Merlin had one of the stranger experiences of his lifetime as his brain rearranged itself to interpret a language he should not be able to understand. He had all but forgotten his ramblings in the wilderness, but the memory came to him now, and he wondered if some part of his magic had found language too tedious and started cutting out the middle man. He tried to cover his internal panic with nonchalance, wrangling with whatever loose magic was tumbling around his brain.

“Quis es?2 Nope. Wrong one.” Merlin held his hands out in front of him, willing them to convey meaning.

“ _I can read lips as long as you’re facing me. What language was that?”_ they signed.

“I really don’t know.”

Though he couldn’t really see a face, Merlin got the sense he was being studied. He shrugged.

_“Who are you?”_ they asked.

Merlin laughed. “That’s what I was going to ask you.”

“ _I’m Ghillie. This is Lí_.” They bounced the pùca in their arms.

“Do you…This might sound odd, but do you know what happened to me?” Merlin asked.

Ghillie nodded. “ _You heard the Hounds of Avalon. Any mortal who hears them bark three times dies of fear on the spot._ ”3

Merlin slid his bootheel in the grass. “Still immortal, then.”

“ _You seem surprised_.”

“It’s new. Kind of. Where are we?”

Ghillie paused, pondering this. “ _Avalon. The third terrace, the King’s wood. West corner. Second favorite pùca hideout_.”

“You are so helpful. Why can’t everyone be like you?” Merlin breathed deeply, feeling marginally more in control of the situation. “There’s a king?”

Unexpectedly, Ghillie reached out and patted him on the head. “ _You must be really new. You’re practically a baby. There are four that call themselves the one true King of Avalon. The claim of each one is an insult to the other, so they’re stuck chasing each other in circles until there’s only one left. But each one can only be killed in a single strike, and they’re all so wrathful that even when they catch up with each other, one can’t hold back from beating the other again and again so that he has to live. This whole forest is fed by their hatred for each other. But even so we find a way to live here_.”4

Ghillie patted the pùca just as they had with Merlin. He tried to imagine living in a forest made of pure hate. The thorned walls around him didn’t feel particularly hateful. They felt like sanctuary.

“It must be difficult.”

“ _Not always, but often_.” Ghillie’s shoulders slumped as they looked blankly up at the woven ceiling. “ _I’m not the King of Avalon, so they don’t care about me if I stay out of their way, but the fear… it can be hard to live like that. And I miss the sunlight_.”

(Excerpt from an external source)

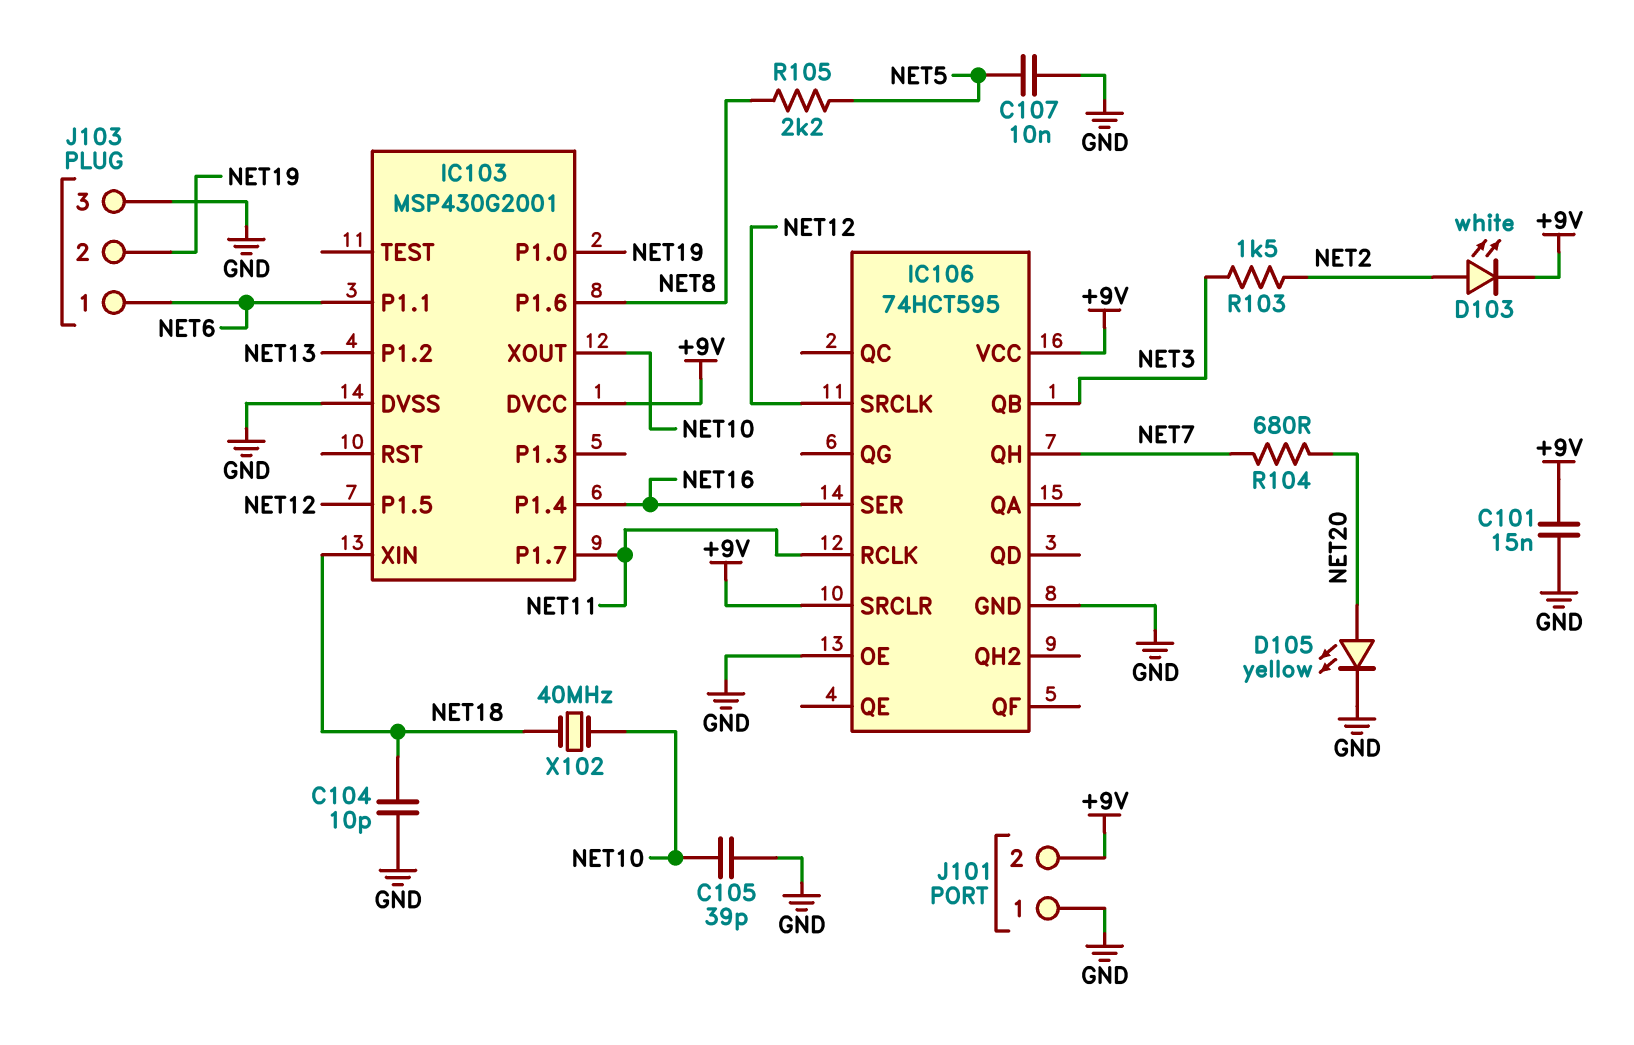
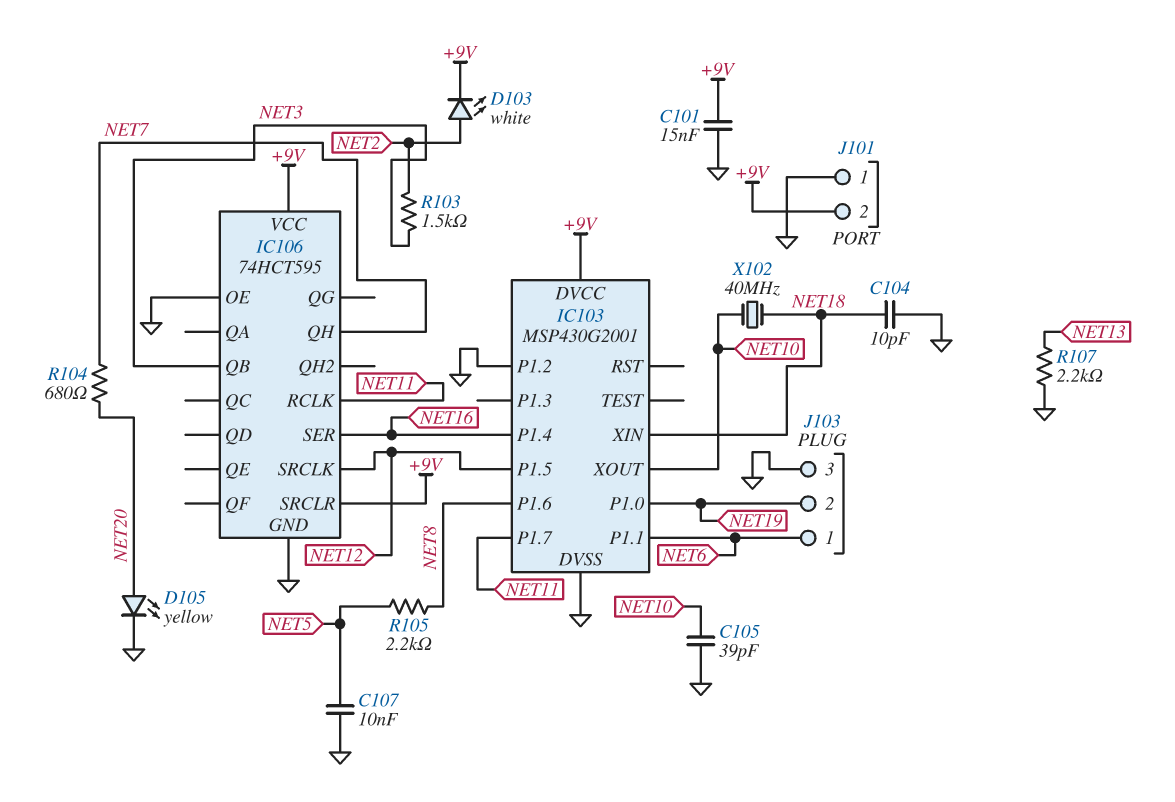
IC103 pin P1.2: NET13 -> GND
R107: none -> 2.2k (GND, NET13)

Merlin blinked. “I didn’t know there was a sun, here.”

“ _No night lasts forever_.”

“I still haven’t told you my name.”

“ _You don’t have to_.”

Merlin was starting to really like Ghillie.

Lí perked up, her vague ears twitching forwards. She leapt out of Ghillie’s arms and disappeared down a tunnel that wove itself into existence to let her pass. Ghillie briefly put their hands on their temples before diving after her, clearly in distress. On an impulse Merlin followed, not quite sure what he was doing but set on doing it.

The tunnel was small enough that he had to crawl on his hands and knees. A little mud was unavoidable, but he had had worse. More of a concern was where Ghillie had gone—they didn’t seem small enough to move through this passage very fast, but had somehow already gotten out of sight. Somewhere in the distance he heard a rattling, like a child’s toy.

Merlin scuttled out the other end and sat up on his knees. He had been spat out into more of the same dense underbrush, with just enough foot room for two strange animals to wrestle about. The pair were black as pitch, and thus almost indistinguishable in their tumbling. One was clearly rounder, with the ears of a pùca; the other was much larger, standing as high as a common cur. Yet when they broke apart, it was not a dog at all. A huge, spitting cat with a white blaze on its chest stood on the throat of the rabbit-like sprite, its claws flexing over the vital skin.5 Merlin stretched out his hand, unsure what to do.

Before he could decide, the bushes trembled and parted, and Ghillie appeared from the shadows waving a dead branch at the cat. It arched its back and leapt up on two legs, letting out a final wail before fleeing into the undergrowth.

The rescued prey stood up on shaking legs, and at once Merlin discerned that it was the source of the earlier rattling. Lí appeared from behind Ghillie’s leg and bounced over to her comrade, pressing her nose into its neck. The odd shape of the pùca was more apparent by comparison: it was swollen up like a fat gourd.

Ghillie waved for his attention. “ _Sorry. That was urgent_.” They squatted down and petted the pùca between the ears, then held their hand palm up in front of it. The pùca sniffed and expelled a not insignificant cache of hazelnuts into their hand, deflating to half its original size. Merlin blinked. Ghillie carefully separated out two hazelnuts and held them out to him. He blinked again.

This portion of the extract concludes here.